O governo do Acre, por meio do Instituto de Administração Penitenciária (Iapen), da Secretaria de Estado de Educação (SEE) e do Instituto Estadual de Educação Profissional e Tecnológica (Ieptec), certificou 53 mulheres privadas de liberdade em cursos de qualificação profissional. A cerimônia ocorreu na quinta-feira, 11, na Divisão de Estabelecimento Penal Feminino, em Rio Branco. As detentas concluíram cursos de Auxiliar de Cabeleireiro (15), Recepcionista (18) e Agricultor Orgânico (20), ofertados pela Educação de Jovens e Adultos (EJA).
Jessé Dantas, chefe do Departamento de Educação de Jovens e Adultos da SEE, destacou a parceria como essencial no processo educacional. Ele explicou que a SEE oferece materiais de estudo, videoaulas e vincula a educação formal a cursos profissionalizantes. “Ao saírem daqui, quando concluírem a sua pena, elas vão poder ingressar no mercado de trabalho e aptas a dar continuidade à sua vida”, afirmou.
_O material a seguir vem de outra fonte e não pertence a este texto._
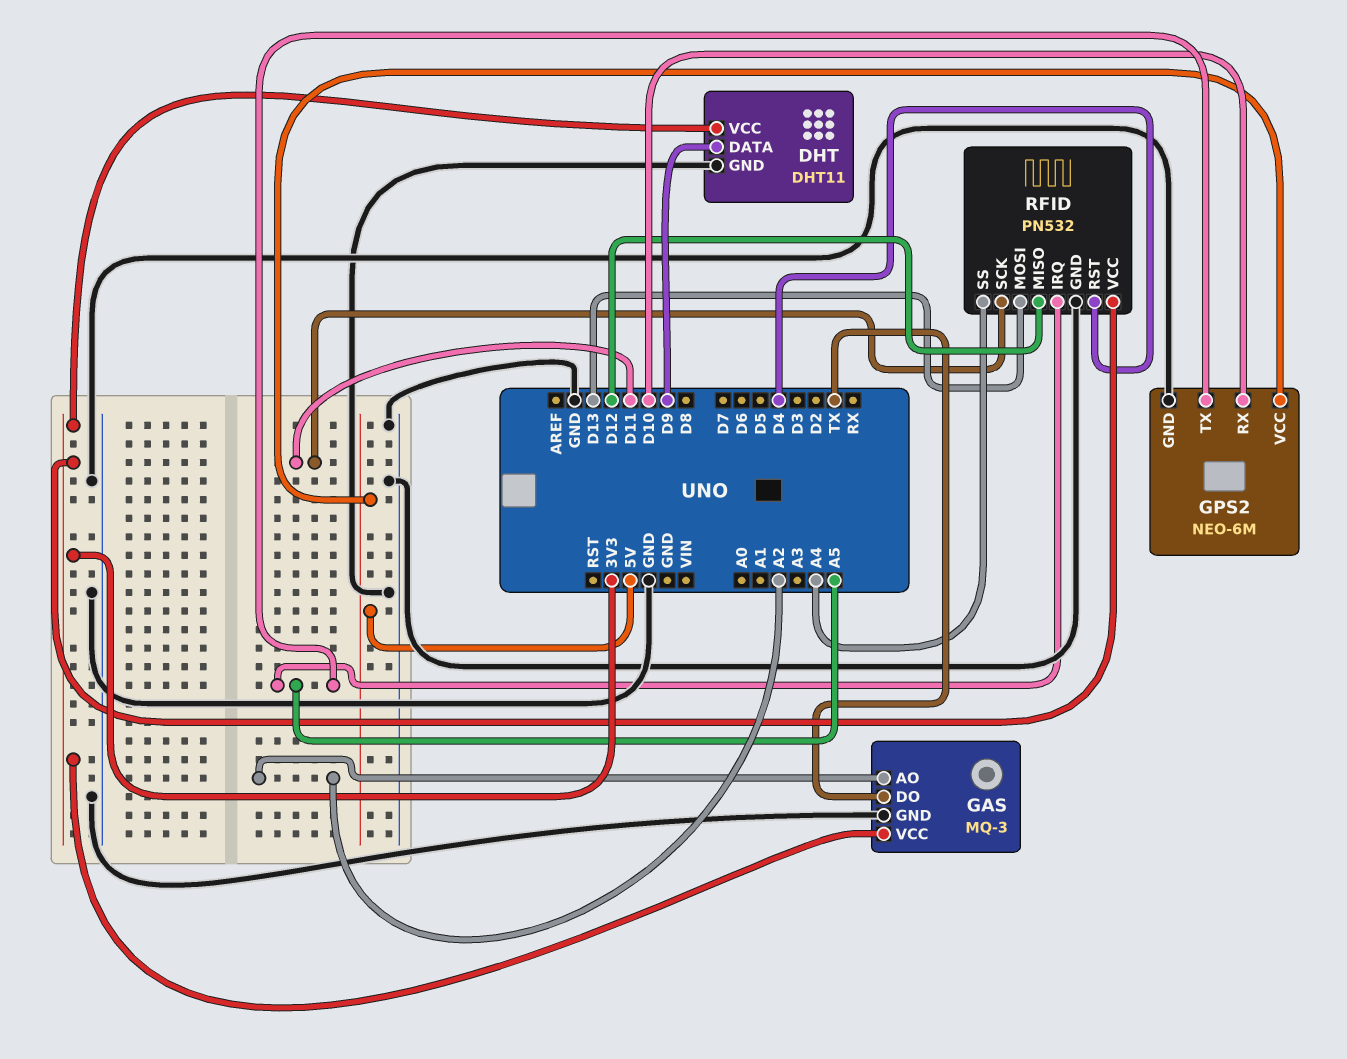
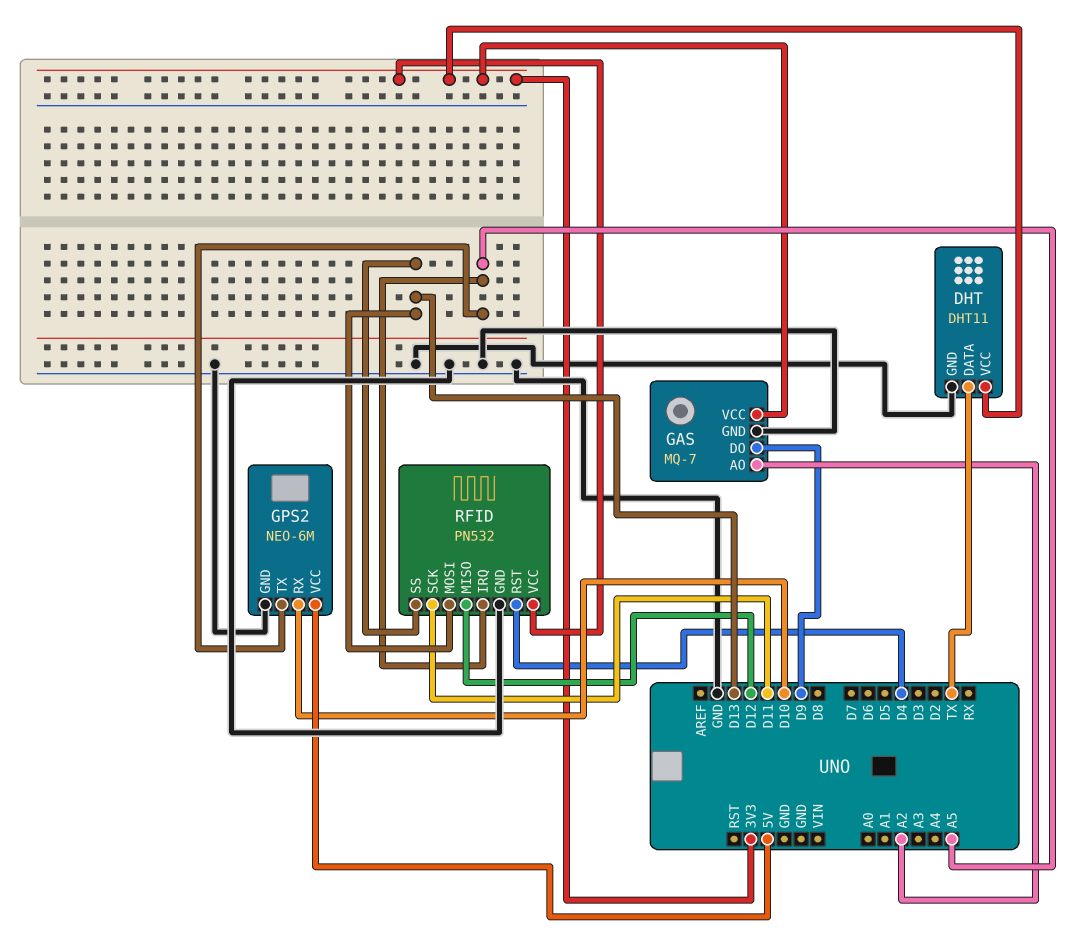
DHT pin DATA: D9 -> TX
GAS: MQ-3 -> MQ-7
GAS pin DO: TX -> D9
RFID pin SS: A4 -> D13

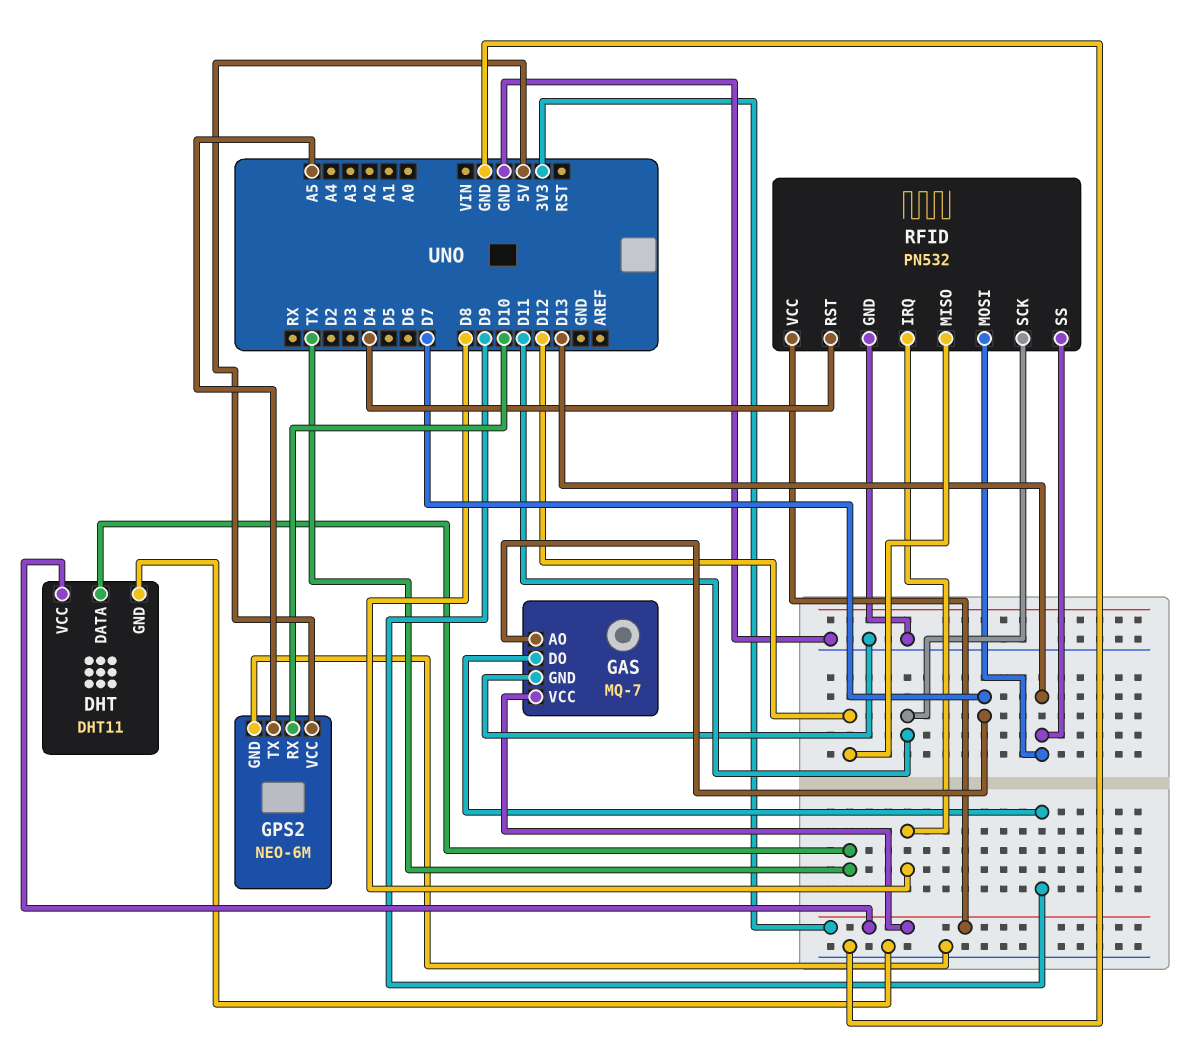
GAS pin AO: A2 -> D7
RFID pin IRQ: A5 -> D8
Além disso, a SEE apoia a preparação para o Exame Nacional de Certificação de Competências de Jovens e Adultos para Pessoas Privadas de Liberdade (Encceja PPL), aplicado pelo Inep.
André Vinicius, diretor de Reintegração Social do Iapen, ressaltou que a iniciativa amplia oportunidades de inserção no mercado de trabalho e fortalece a ressocialização por meio da educação. Ele mencionou que atividades educacionais e laborais geram remissão de pena. “Hoje o Iapen tem fortalecido cada vez mais esses processos, esses projetos de ressocialização, de qualificação profissional, de dar oportunidade de emprego, de trabalho, assistência familiar às pessoas privadas de liberdade”, declarou.
Durante o evento, também foram reconhecidas 33 custodiadas aprovadas no Encceja PPL 2025. Uma das detentas, identificada como F.R., emocionou-se ao falar sobre sua nova perspectiva de vida. “Meu sonho é terminar os estudos aqui, procurar uma faculdade, e, quando eu sair, poder trabalhar, e a população me ver com olhos diferentes”, disse. Ela pretende cursar veterinária. O presidente do Iapen, Leandro Rocha, vinculou a ação ao Plano Pena Justa, que visa dignidade e cidadania às pessoas privadas de liberdade, como parte da política de governo de cuidado com as pessoas.